Mi riferisco ai tantissimi interessi economici che oggi ruotano intorno a questo avvenimento. Se qualcuno avesse pensato di riportare in vita le Olimpiadi anche solo 30 o 40 anni dopo di me, lo avrebbe fatto certamente spinto anche da interessi personali. Poteva nascere il desiderio di arricchirsi grazie alla diffusione dei primi mezzi di comunicazione di massa. Io lo feci solo per passione. Avevo un sogno: ricreare lo spirito sportivo dell’epoca ellenica.
A proposito di spirito sportivo, crede che le Olimpiadi di oggi abbiano ancora questo valore?
Credo proprio di sì. Mi fa molto piacere notare che gli atleti odierni diano tanta importanza alle Olimpiadi, non solo per la visibilità che esse garantiscono, ma anche per il significato storico e leggendario che ad esse viene attribuito. Sembrano percepire quello spirito olimpico tipico dei Giochi di un tempo.
Quali sono le più grandi differenze tra le “sue Olimpiadi”, quelle del 1896 per esempio, e quelle di Londra?

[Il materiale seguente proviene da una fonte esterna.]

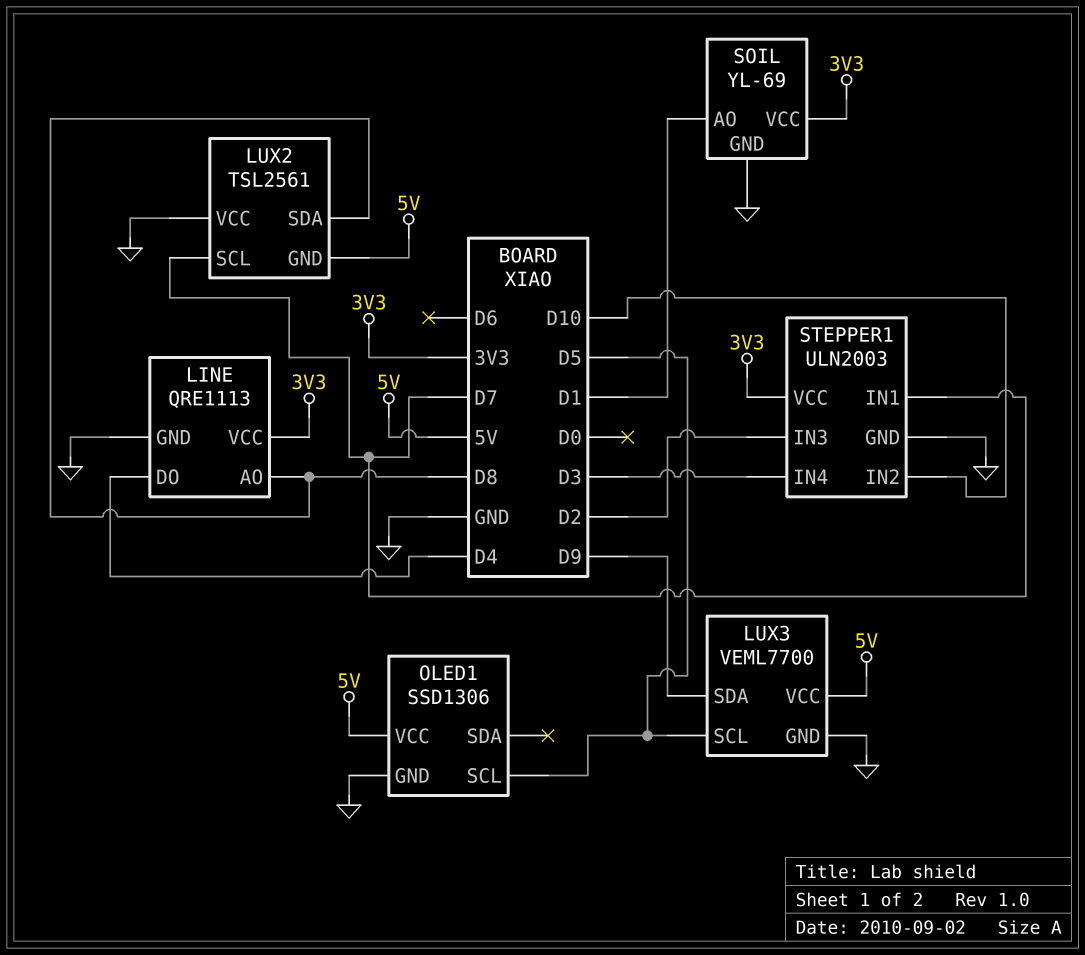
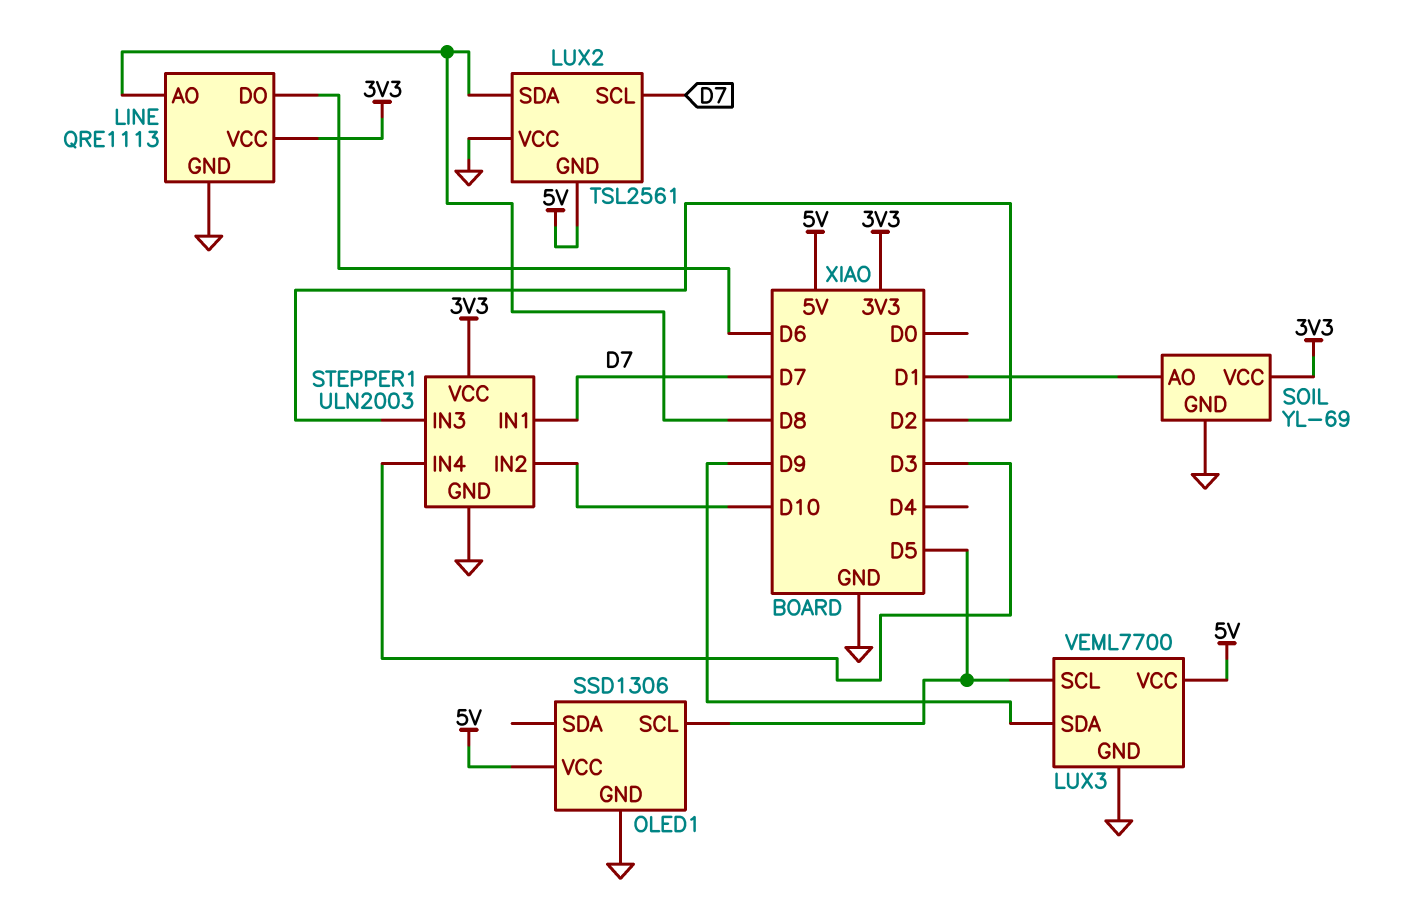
LINE pin DO: D4 -> D6

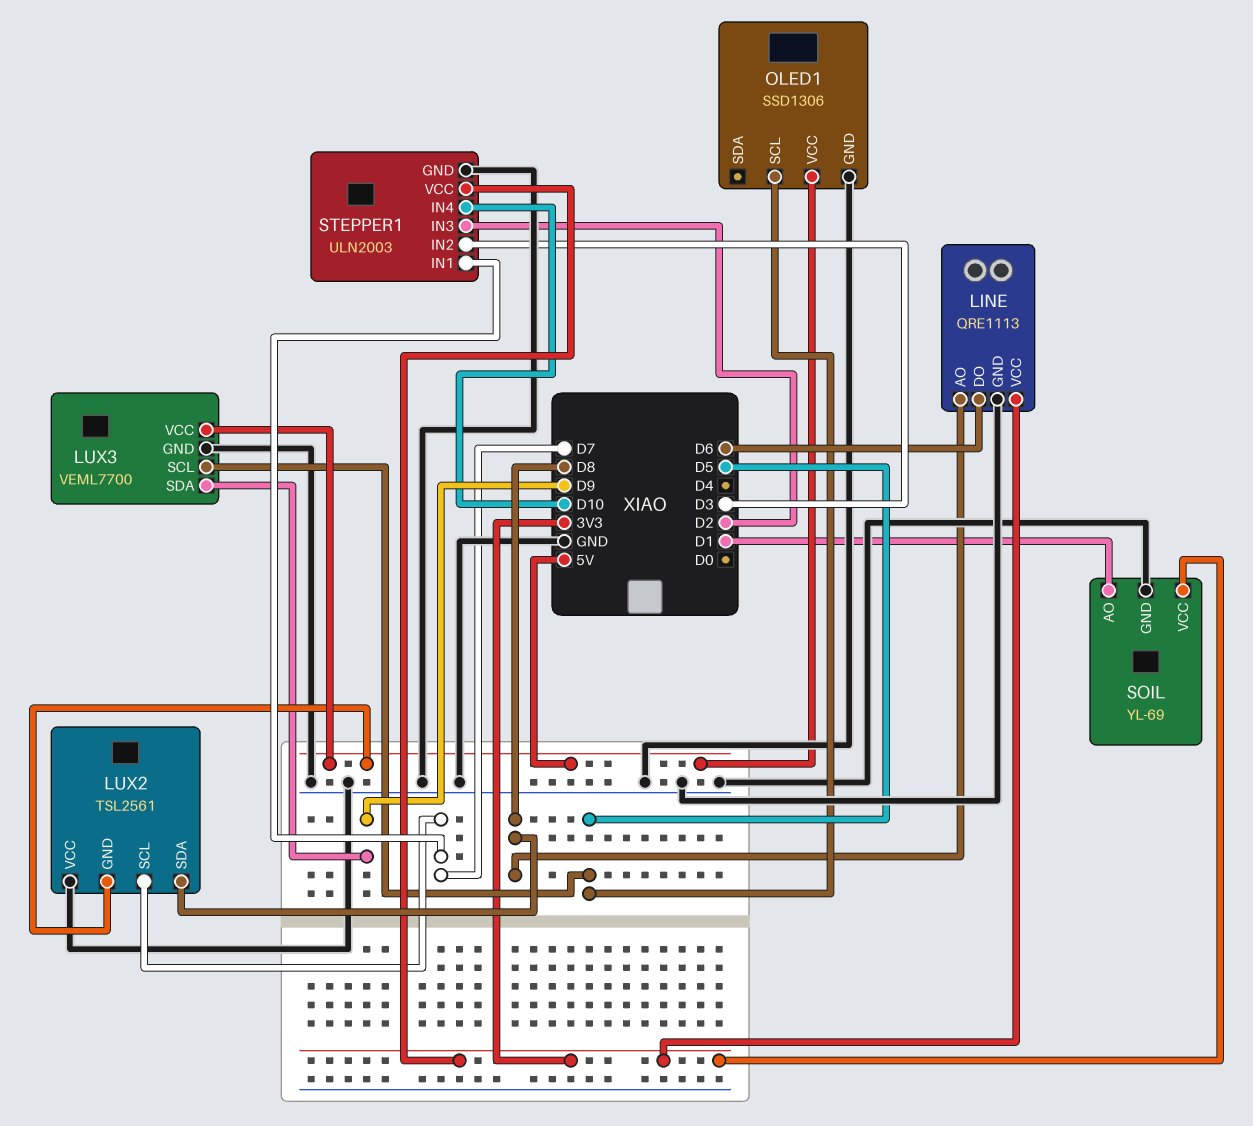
STEPPER1 pin IN2: D10 -> D3
STEPPER1 pin IN4: D3 -> D10

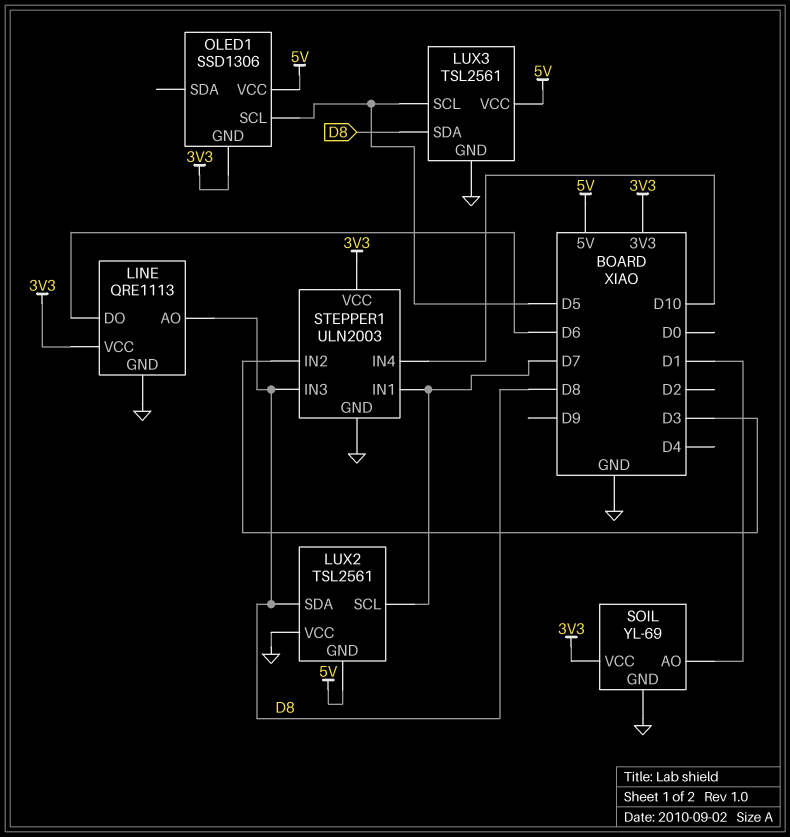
LUX3: VEML7700 -> TSL2561
LUX3 pin SDA: D9 -> D8
OLED1 pin GND: GND -> 3V3
STEPPER1 pin IN3: D2 -> D8

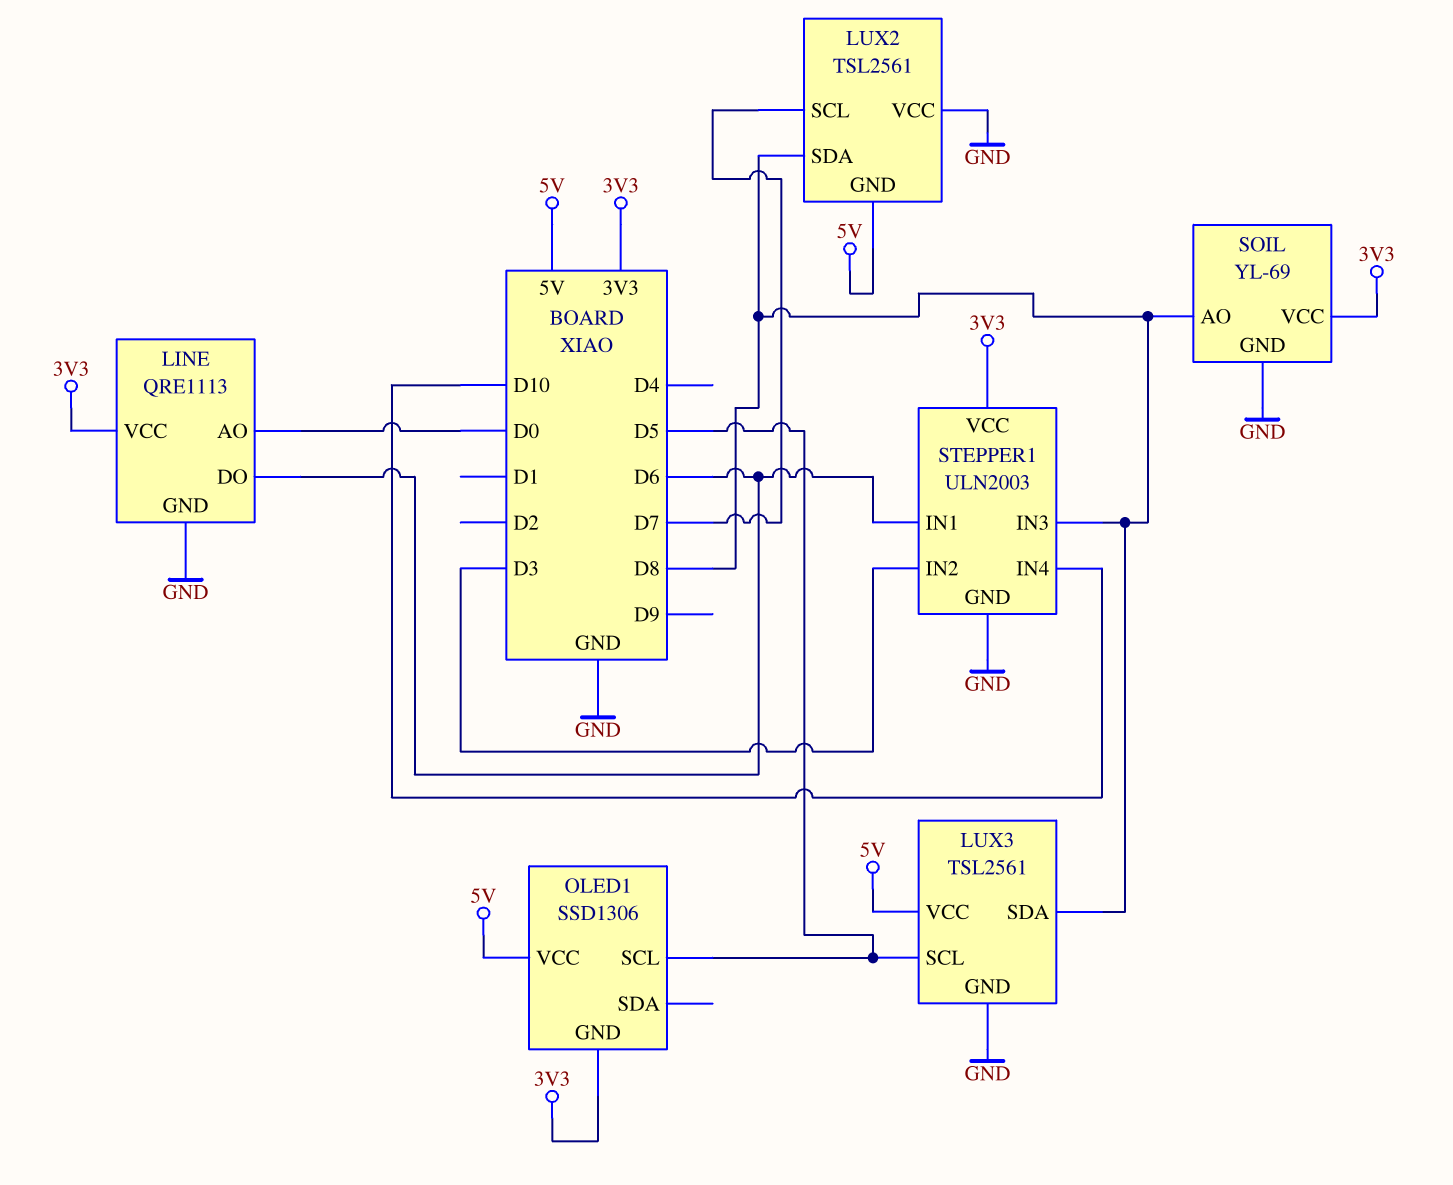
LINE pin AO: D8 -> D0
SOIL pin AO: D1 -> D8
STEPPER1 pin IN1: D7 -> D6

Stiamo parlando di due avvenimenti quasi antitetici, pensi che ai miei tempi gli atleti statunitensi impiegavano mesi per raggiungere l’Europa e la città ospitante, oggi bastano solo poche ore di aereo per spostarsi da una parte all’altra del globo. E’ passato troppo tempo per poter avvicinare questa edizione che sta per cominciare alla prima. Nel 1896 gli sport contemplati erano 9 contro le 39 discipline olimpiche di oggi; gli atleti che presero parte alla prima edizione furono meno di 300; quelli pronti a partecipare alle gare londinesi sono ben 10.500. Insomma con i mezzi dell’epoca feci del mio meglio e, nonostante il grande successo, quei numeri paragonati a quelli di oggi fanno solo sorridere.

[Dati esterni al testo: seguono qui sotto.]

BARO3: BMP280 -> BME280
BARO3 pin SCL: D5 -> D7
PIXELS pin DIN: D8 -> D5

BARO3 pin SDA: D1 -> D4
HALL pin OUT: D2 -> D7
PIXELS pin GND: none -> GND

Lei è conosciuto anche per essere l’inventore del celebre motto “l’importante è partecipare, non vincere”.
La ringrazio di questa domanda perché mi permette di chiarire una volta per tutte un vecchio malinteso. Non fui io a coniare questa famosa espressione, bensì il vescovo anglicano Ethelbert Talbot durante il suo discorso nella cattedrale londinese di Saint Paul, per l’apertura dei giochi del 1908. Fui costretto a ripeterla qualche giorno dopo durante un banchetto al quale parteciparono tutti gli esponenti dei paesi invitati. Mi vidi “costretto” a pronunciare quella frase perché si diffusero, nei giorni precedenti all’inaugurazione di quei giochi, voci riguardanti scommesse e corruzione che sembravano coinvolgere anche alcuni atleti. Sentii il dovere morale di sottolineare che la lealtà e il rispetto per l’avversario sono i valori di riferimento dello sport, anche se considero la vittoria estremamente importante, il coronamento finale dei sacrifici di uno sportivo.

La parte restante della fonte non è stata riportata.